CASE TITLE: Thangam And Another v. Navamani Ammal

CASE NO: Civil Appeal No. 8935 Of 2011

DECIDED ON: 4.03.2024

QUORUM:  Hon’ble Justice Rajesh Bindal

FACTS OF THE CASE

This civil appeal has been filed to determine the genuineness of a registered will dated 09.10.1984 executed by Palaniandi Udyar in favour of Navamani Amma. In a suit filed by the respondent in the present case, the trial court had ordered in their favour. The appellant had filed an appeal in the first appellate court, which reversed the trial court’s order. Aggrieved by the order, the respondents filed a second appeal, which overruled the judgement of the first appellate court.

Palaniandi Udyar was the husband of appellant no. 1 Thangam and father of appellant no. 2 Laila. He executed the will on 09.10.1984 in favour of his brother’s daughter, Navamani Ammal. Initially, only the testator’s wife was the defendant in the original suit, but his daughter Laila was later impleaded. The appellant is the third wife and widow of the testator. The previous wives are dead, and the testator does not have any children from them. In the present case, the testator possessed eight acres of land and three houses, duly confirmed by his wife, the appellant. The testator gave the respondent 3.5 acres of land since he treated her like his daughter. The estimated value of the suit property is Rs. 16,000.

APPELLANT’S CONTENTIONS

The counsel for appellants contended that the circumstances surrounding the will were questionable. The First Appellate Court rightly overruled the order of the trial court. Re-considering facts only to draw alternate inferences does not lie within the scope of the second appeal. No question of law has been raised in the appeal. They contended that the testimonies of the scribe and witnesses to the will were inconsistent.
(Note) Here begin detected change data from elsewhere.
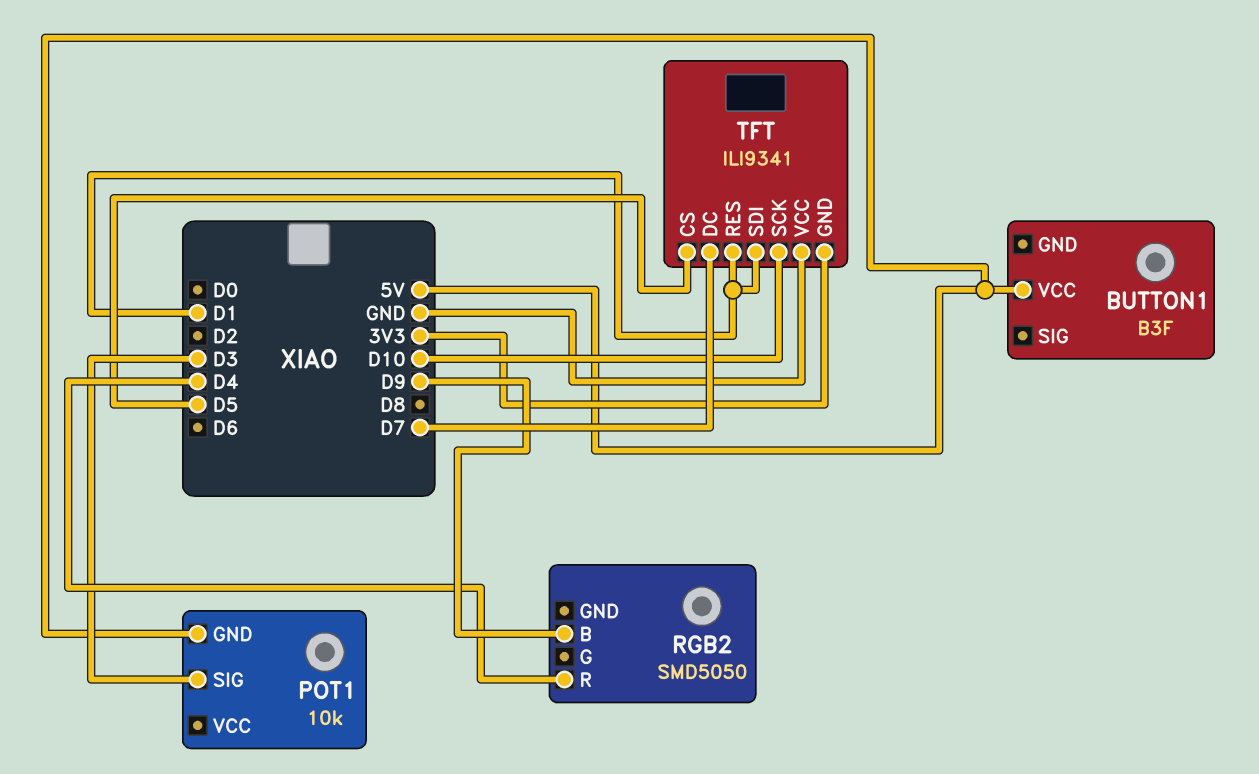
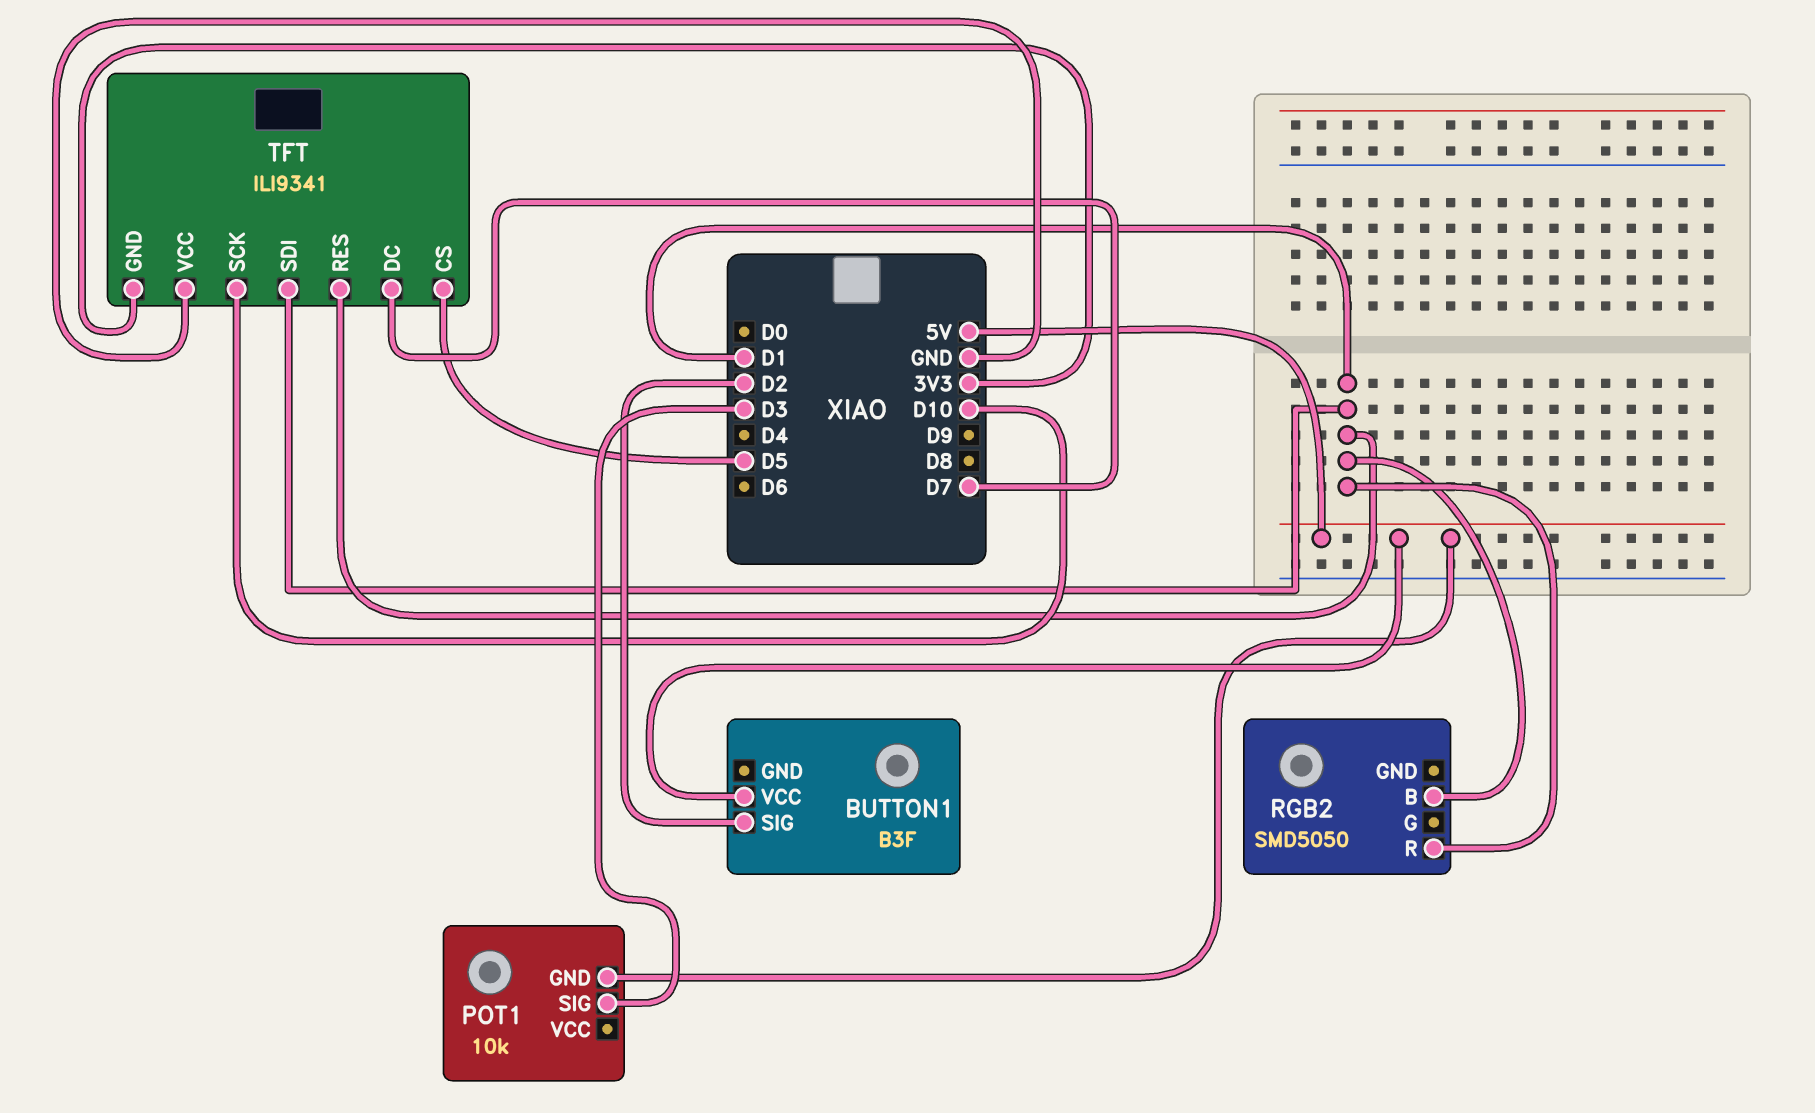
BUTTON1 pin SIG: none -> D2
RGB2 pin B: D9 -> D1
RGB2 pin R: D4 -> D1

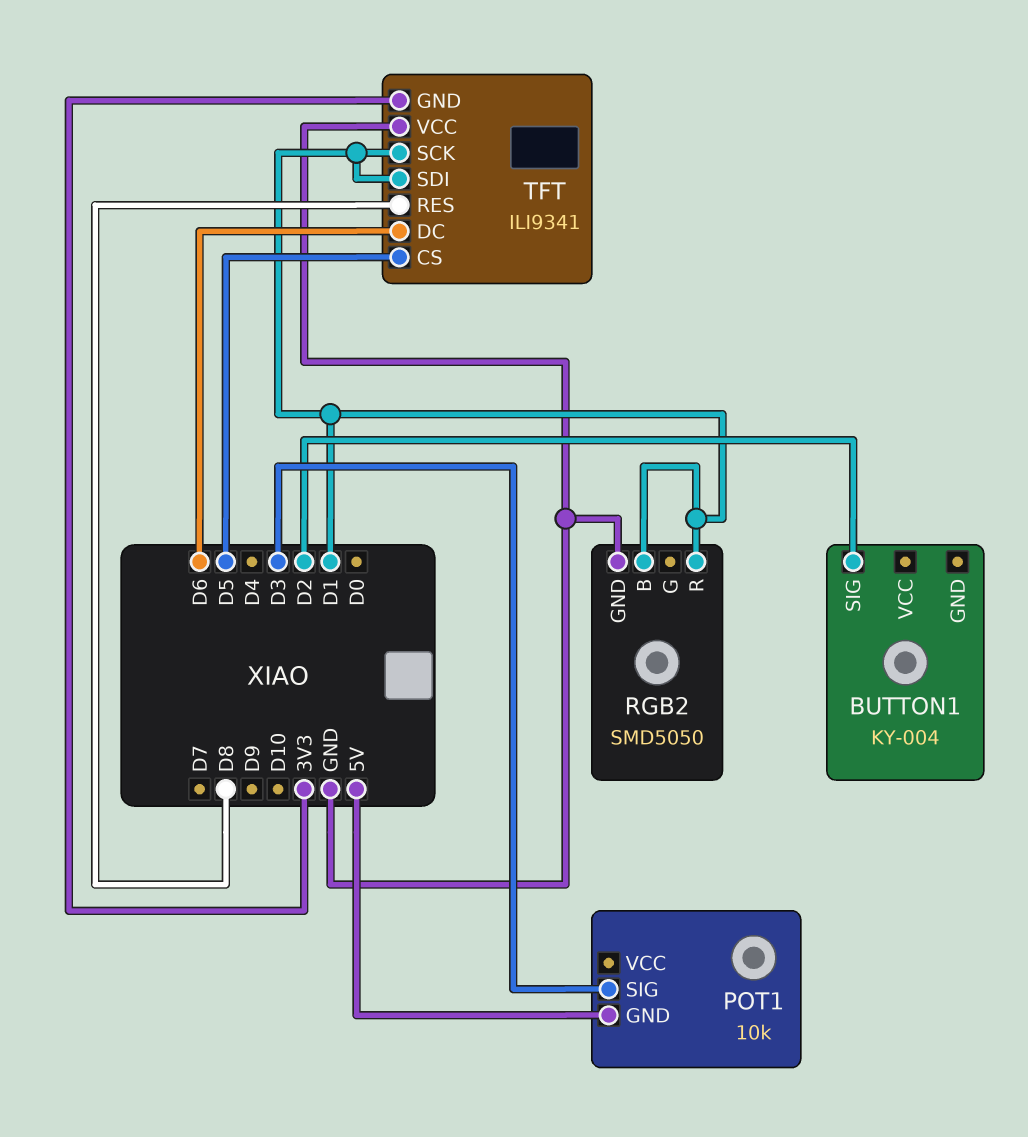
BUTTON1: B3F -> KY-004
BUTTON1 pin VCC: 5V -> none
RGB2 pin GND: none -> GND
TFT pin DC: D7 -> D6
TFT pin RES: D1 -> D8
TFT pin SCK: D10 -> D1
Moreover, the testator was unwell; hence, he couldn’t comprehend the substance of the will. Even the thumbprints on the will and the one on the register in the sub-registrar’s office differed. The testator left behind the remaining properties he possessed for his wife and daughter, but there is no mention of the same in the will. It is contended that the high court has made a mistake in reversing the order of the first appellate court.

RESPONDENT’S CONTENTIONS

The counsel for the respondents contends that when a person executes his will in favour of any relative or person other than the persons whose behalf the will would naturally fall, it is indicative of the testator’s deliberate action and intentions to do so. Moreover, the respondent was like the testator’s own daughter, and it is undisputed that he had only given her part of his property. The appellants still have ownership of the remaining properties. The respondent also solely took care of the testator when his health deteriorated. The appellants neither took care of the respondent when he was ill nor after his death did they take any steps to take care of the properties he had left behind. The respondent’s husband bore the expenses of the testator’s last rites. The suit was filed two years after the testator’s death because the appellants hindered the respondent’s possession of the property. Hence, the High Court has fairly overruled the order given by the first appellate court.

LEGAL PROVISIONS

Order VIII Rule 3 of the Civil Procedure Code states denial to be specific.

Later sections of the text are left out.